First Author  Ascenzi MG Year  2011
Journal  J Theor Biol Volume  285
Issue  1 Pages  147-55
PubMed ID  21723296 Mgi Jnum  J:226745
Mgi Id  MGI:5698345 Doi  10.1016/j.jtbi.2011.06.016
Citation  Ascenzi MG, et al. (2011) Effect of localization, length and orientation of chondrocytic primary cilium on murine growth plate organization. J Theor Biol 285(1):147-55
abstractText  The research investigates the role of the immotile chondrocytic primary cilium in the growth plate. This study was motivated by (i) the recent evidence of the mechano-sensorial function of the primary cilium in kidney tubule epithelial cells and (ii) the distinct three-dimensional orientation patterns that the chondrocytic primary cilium forms in articular cartilage in the presence or the absence of loading. For our investigation, we used the Smad1/5(CKO) mutant mouse, whose disorganized growth plate is due to the conditional deletion of Smad 1 and 5 proteins that also affect the so-called Indian Hedgehog pathway, whose physical and functional topography has been shown to be partially controlled by the primary cilium. Fluorescence and confocal microscopy on stained sections visualized ciliated chondrocytes. Morphometric data regarding position, orientation and eccentricity of chondrocytes, and ciliary localization on cell membrane, length and orientation, were collected and reconstructed from images. We established that both localization and orientation of the cilium are definite, and differently so, in the Smad1/5(CKO) and control mice. The orientation of the primary cilium, relative to the major axis of the chondrocyte, clusters at 80 degrees with respect to the anterior-posterior direction for the Smad1/5(CKO) mice, showing loss of the additional clustering present in the control mice at 10 degrees . We therefore hypothesized that the clustering at 10 degrees contains information of columnar organization. To test our hypothesis, we prepared a mathematical model of relative positioning of the proliferative chondrocytic population based on ciliary orientation.
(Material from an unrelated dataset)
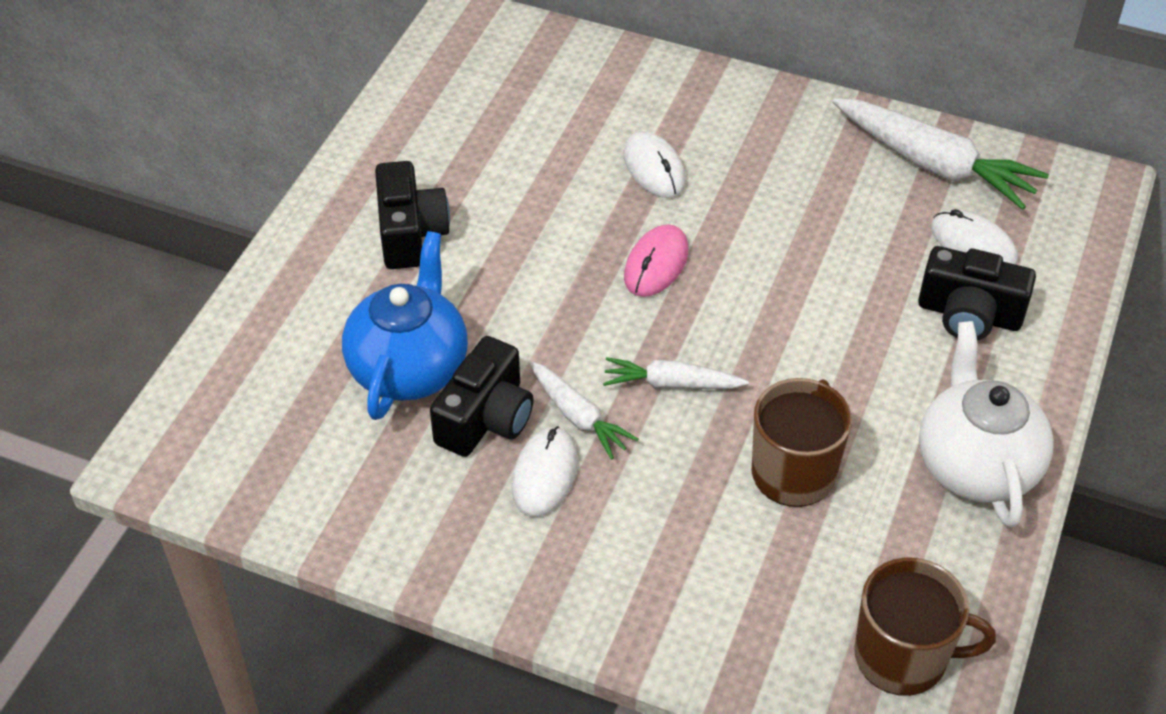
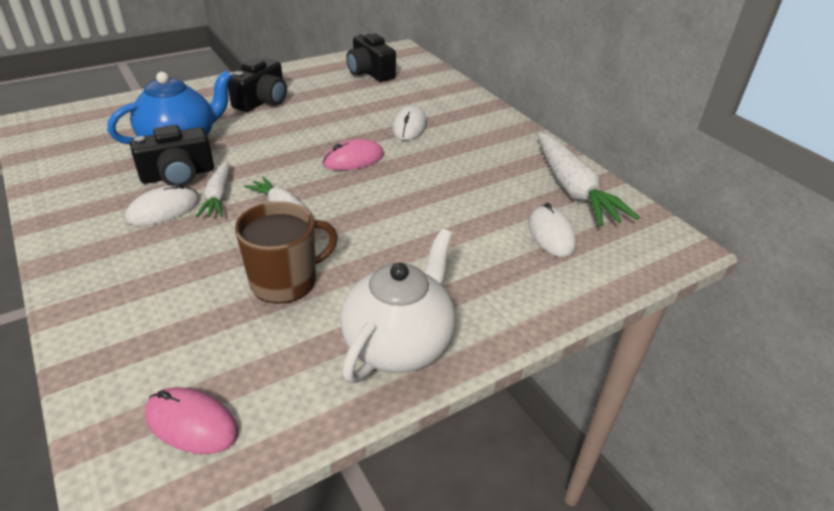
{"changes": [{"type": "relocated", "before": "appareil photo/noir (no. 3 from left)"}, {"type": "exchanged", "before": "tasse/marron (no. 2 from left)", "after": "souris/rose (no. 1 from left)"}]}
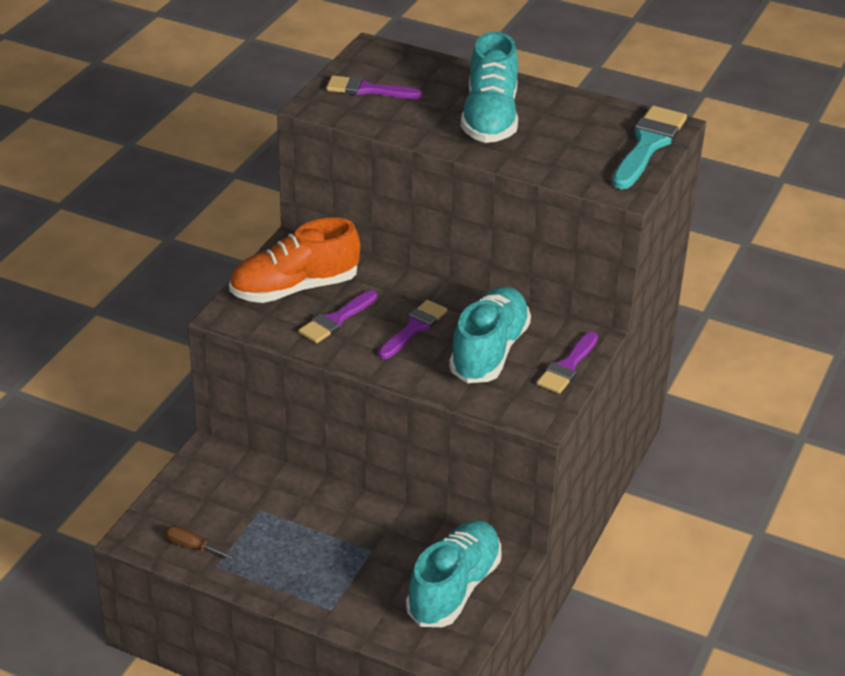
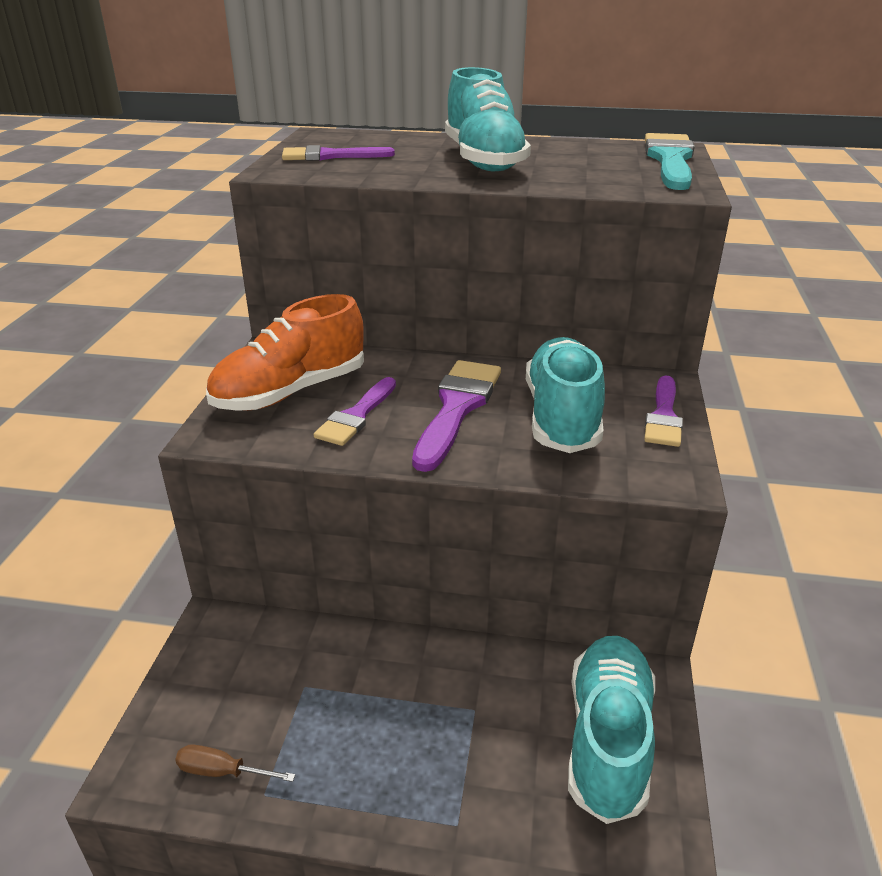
{"changes": [{"type": "size", "before": "pinceau/violet (no. 3 from left)", "scale": 1.52}]}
Our model belongs to the category of "interactive particle system models for self-organization with birth". The model qualitatively reproduced the experimentally observed chondrocytic arrangements in growth plate of each of the Smad1/5(CKO) and control mice. Our mathematically predicted cell division process will need to be observed experimentally to advance the identification of ciliary function in the growth plate.